To state a claim under Section 1983, a plaintiff “must assert [a] violation of a federal right, not merely a violation of federal law.” Blessing v. Freestone, 520 U.S. 329, 340 (1997) (emphasis in original). Applying that principle, Judge Peterson concluded that the complaint failed to state a claim. Her reasoning was twofold.

First, Judge Peterson ruled that Congress did not intend to create a federal right when it enacted FNHRA. Analyzing the text of the specific provisions that CMC was alleged to have violated, she found no evidence that the statute was designed to confer protected rights on individual patients:

The [FNHRA] provisions that [the estate] is attempting to enforce . . . are all phrased in terms of what the nursing facilities must do, rather than the protections that the patients must receive. Because the nursing facilities are the subjects of the provisions in question, the provisions are not “phrased in terms of the persons benefited” and do not afford individual rights to nursing facility patients.

Second, Judge Peterson concluded that the provisions in question were “too vague or amorphous” to be enforced through Section 1983. If the case were to proceed to trial, she observed, the jury would be asked highly subjective questions such as whether CMC’s services “enhanced the quality of life” for its patients. Had Congress intended for FNHRA violations to be actionable under Section 1983, Judge Peterson reasoned, it surely would have provided a more definite standard for establishing liability.

This is a question of first impression in the Ninth Circuit.

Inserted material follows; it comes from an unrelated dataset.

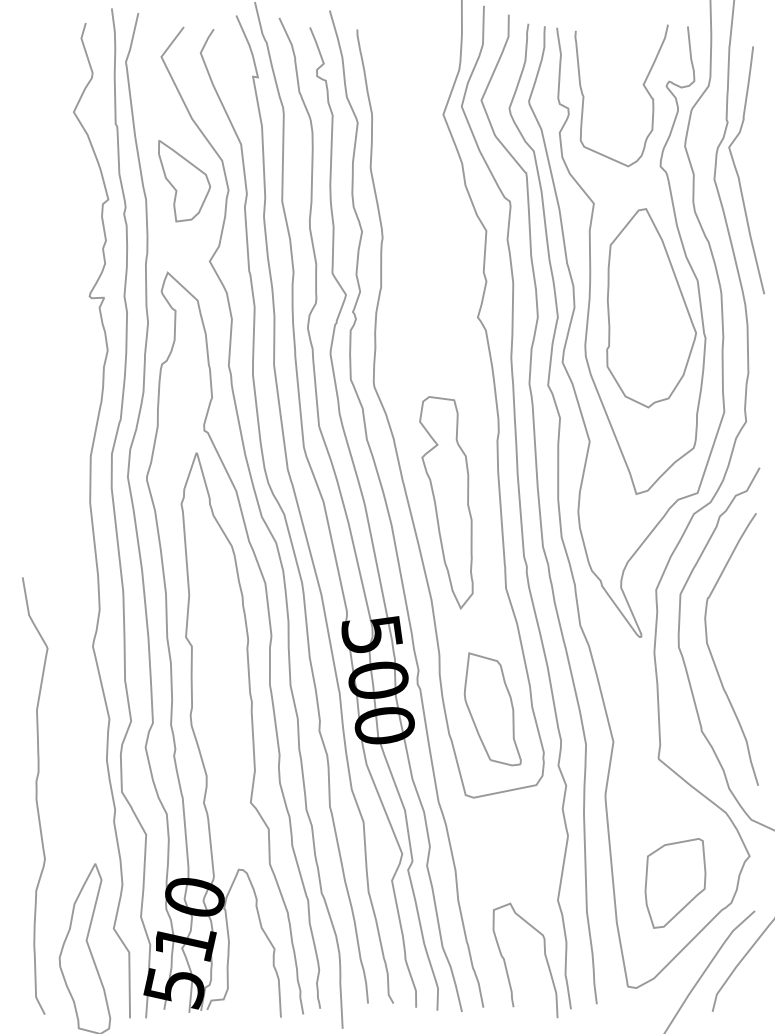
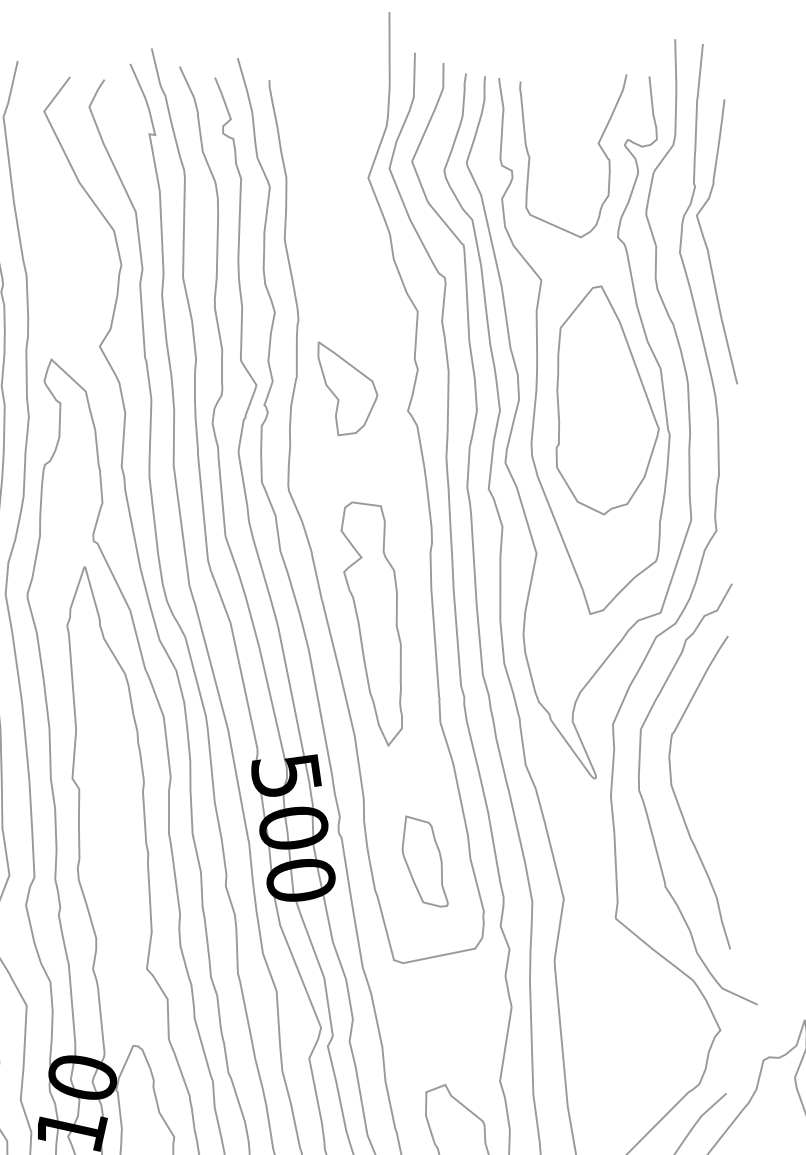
part: (184, 181) -> (347, 389), moved
part: (492, 709) -> (424, 861), size x0.7
part: (675, 883) -> (635, 1061), removed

Other circuits have taken the opposite view, holding that FNHRA violations are actionable under Section 1983. See Concourse Rehab. & Nursing Ctr. Inc. v. Whalen, 249 F.3d 136, 144 (2d Cir. 2001); Grammer v. John J. Kane Reg’l Ctrs.-Glen Hazel, 570 F.3d 520, 527 (3d Cir. 2009). Those cases, however, involved different subsections of the statute than the subsections that were implicated in this case. It will be interesting to see how the Ninth Circuit decides the question if the case is appealed.

The case is Shanklin v. Coulee Medical Center, Case No. 17-CV-0377-RMP. Shanklin was represented by Jerry Moberg of Jerry Moberg & Associates. Coulee Medical Center was represented by Jim King of Evans, Craven & Lackie.